Title: Webster's Spanish-English Dictionary

(Review a dictionary? Why not? This web site posted an announcement or "review" of an Italian dictionary; here's the announcement or "review" of a Spanish dictionary I'm currently offering for sale in real life.)


Author: none identified

Date: 2008

Publisher: Merriam-Webster

ISBN: 1-40378-430-2

Length: 216 pages

Quote: "This Spanish-English dictionary has been edited with an eye to keeping the vocabulary as concise as possible and yet covering the most essential words in everyday use."

That's what you will and won't like. This dictionary is for English-speaking students in the first or second year of reading Spanish as a second language. (It could work in reverse, for Spanish-speaking people in the first or second year of using English as a second language, but it's designed primarily for English-speakers.)

(Note, also, that the dictionary I physically have for sale isn't even shown on Amazon now. What you see above appears to be a revised edition of what I have. Mine has a purple cover.)

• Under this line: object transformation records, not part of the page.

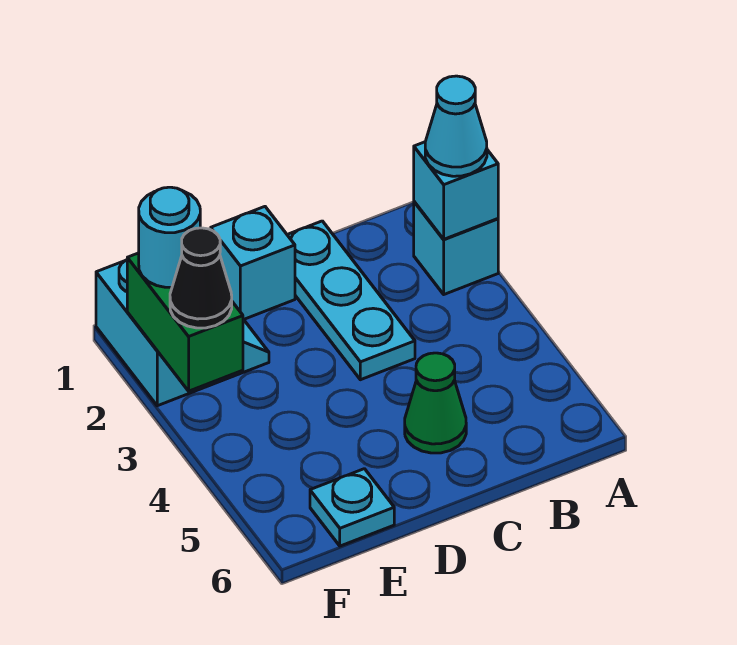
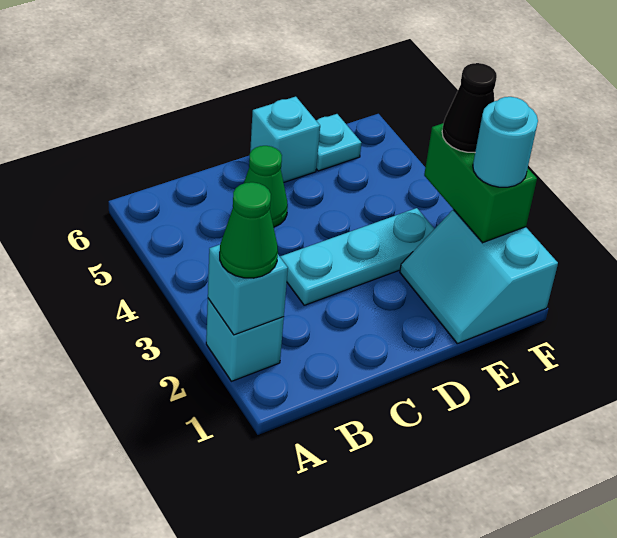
cyan cone A2 level 3 -> green cone A2 level 3
cyan plate C1:C3 level 1 -> cyan plate C3:E3 level 1
cyan brick D1 level 1 -> cyan brick D6 level 1

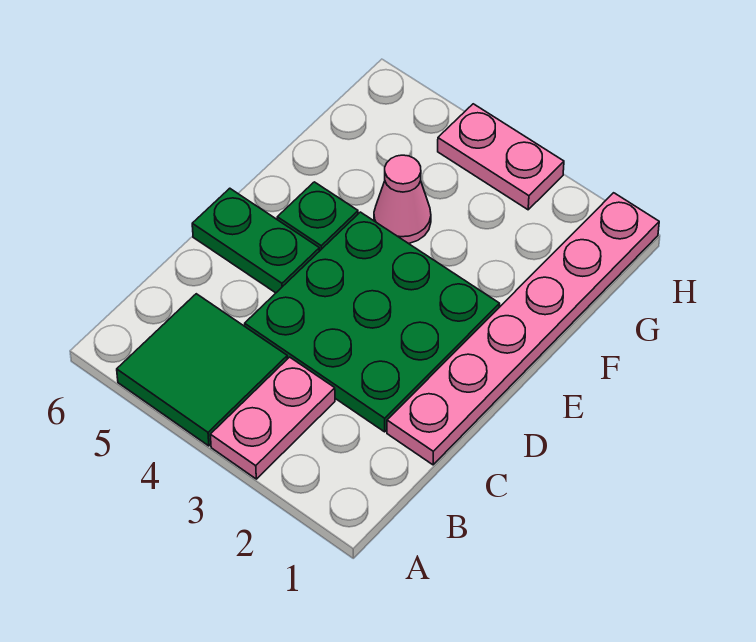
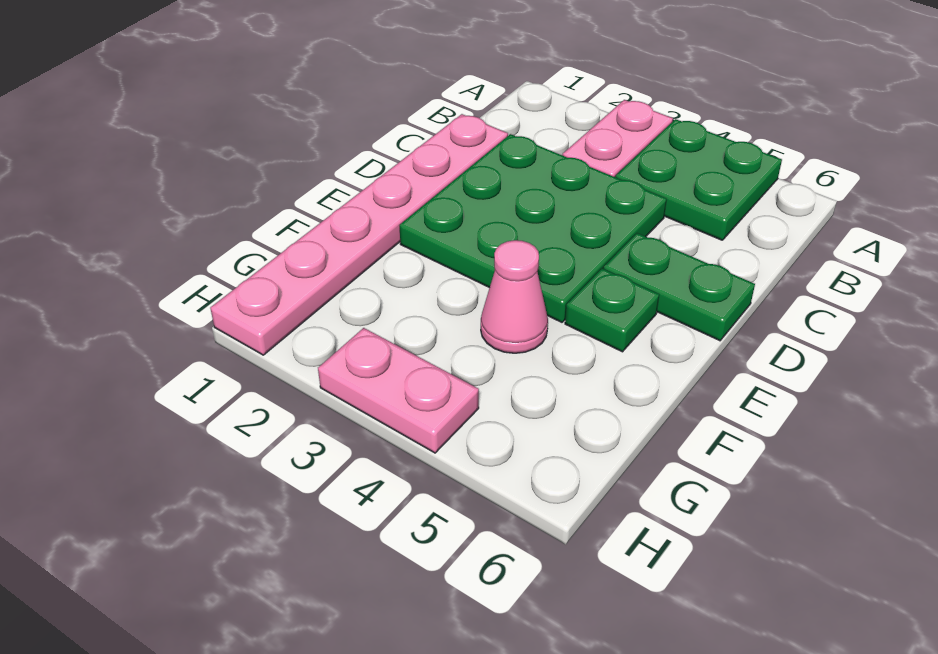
green tile A4:B5 level 1 -> green plate A4:B5 level 1

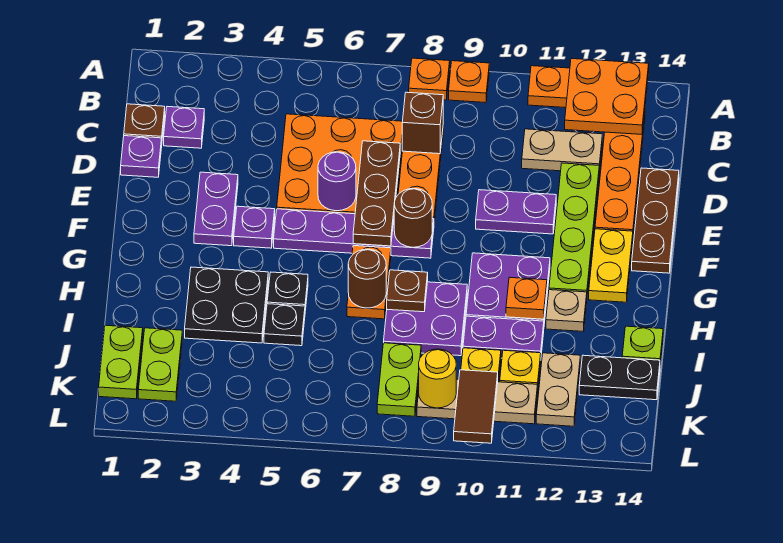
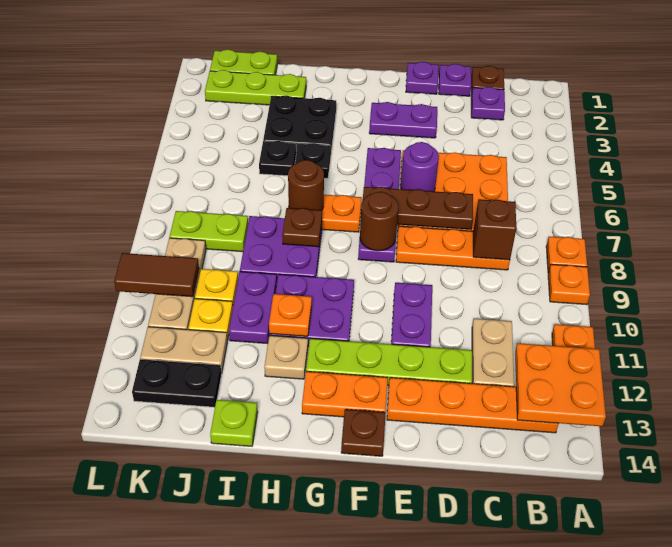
brown plate D14:F14 level 1 -> brown plate F14 level 1
purple plate F4 level 1 -> purple plate E1 level 1
yellow plate F13:G13 level 1 -> orange plate F13:G13 level 1
lime plate J2:K2 level 1 -> lime plate I2:K2 level 1
black plate J13:J14 level 1 -> black plate J13:K13 level 1
yellow round brick K9 level 2 -> none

No grammar information is given. For some obscure and arbitrary reason a decision was made to show the plural forms of all nouns, which are almost completely regular and predictable, but not the verb forms, a few of which are completely unpredictable. It's not standard practice for dictionaries to list each verb form as a separate word, especially in languages like Spanish where verb forms are agglutinative and can encapsulate complete sentences...but it would be useful to the beginning student who might try to look up se que and find se translated as "(to) oneself" but not se as "(I) know." Spanish verbs are truly wonderful things. They have an internal logic; once that logic sinks into your brain and becomes intuitive you have to admire the precise shades of meaning that are possible with Spanish verb forms, and the occasional whimsical leap by which "I know" appears as se rather than sabo, and "they went" is fueron rather than ieron, and so on. Spanish verbs, and their counterparts in French and all the other languages that abound in verb forms, have traditionally been felt to deserve a whole book all by themselves. The student should be mindful that this is because languages that are lavish with verb forms are fun. Really. If you're not trying to find a meaning for fueron in a hurry.

And there are a lot of everyday words, in Spanish and in English, that even the elementary school students for whom this dictionary seems to be designed are likely to use in casual conversation, that aren't in this dictionary. "Apple," "orange," and "banana" are listed; "tangerine" was dropped from the English list, although it appears as the translation for mandarina in the Spanish list; "blueberry" made the English list, although arandano doesn't get an entry on the Spanish list; "persimmon" isn't mentioned on either side, nor are nopal or tuna.

If you're looking for a useful word like arandano and not finding it, how frustrating is it to see "area nf area" and "aroma nm aroma, scent" on the page? Spanish-English dictionaries probably do need to list words like area and aroma that are basically the same in both languages because, of course, some words that look the same in Spanish and English are not (pan means the actual bread, not the pan the bread was baked in) and some are the same only sometimes (pasta means pasta, but it also means paste). Anyway it's useful to note that although el rather than la is the equivalent to "the" usually used with nouns that begin with A, aroma is grammatically masculine despite its A's at both ends, and area is not.


Webster's is a useful little book, coat-pocket-size. You will eventually outgrow it but, as with those Little Golden Book field guides my generation used as children, you don't need to be in any great hurry to discard it merely because it's small, short, and simple. Quite a few words that are neither obscure nor everyday, like (opening the book at random) hebilla, a buckle, or helecho, a fern, are in this dictionary. There's probably a fancy "app" that will list these words, or your selection of the ones you're likely to have to look up twice, as a "page" you can pull up on a cell phone; I prefer storing my word list as a document, because there's no additional charge, no need to use up phone memory, and also it's easier to remember words if I've typed them myself. If you want to create your own Spanish vocabulary document, Webster's is a starting point.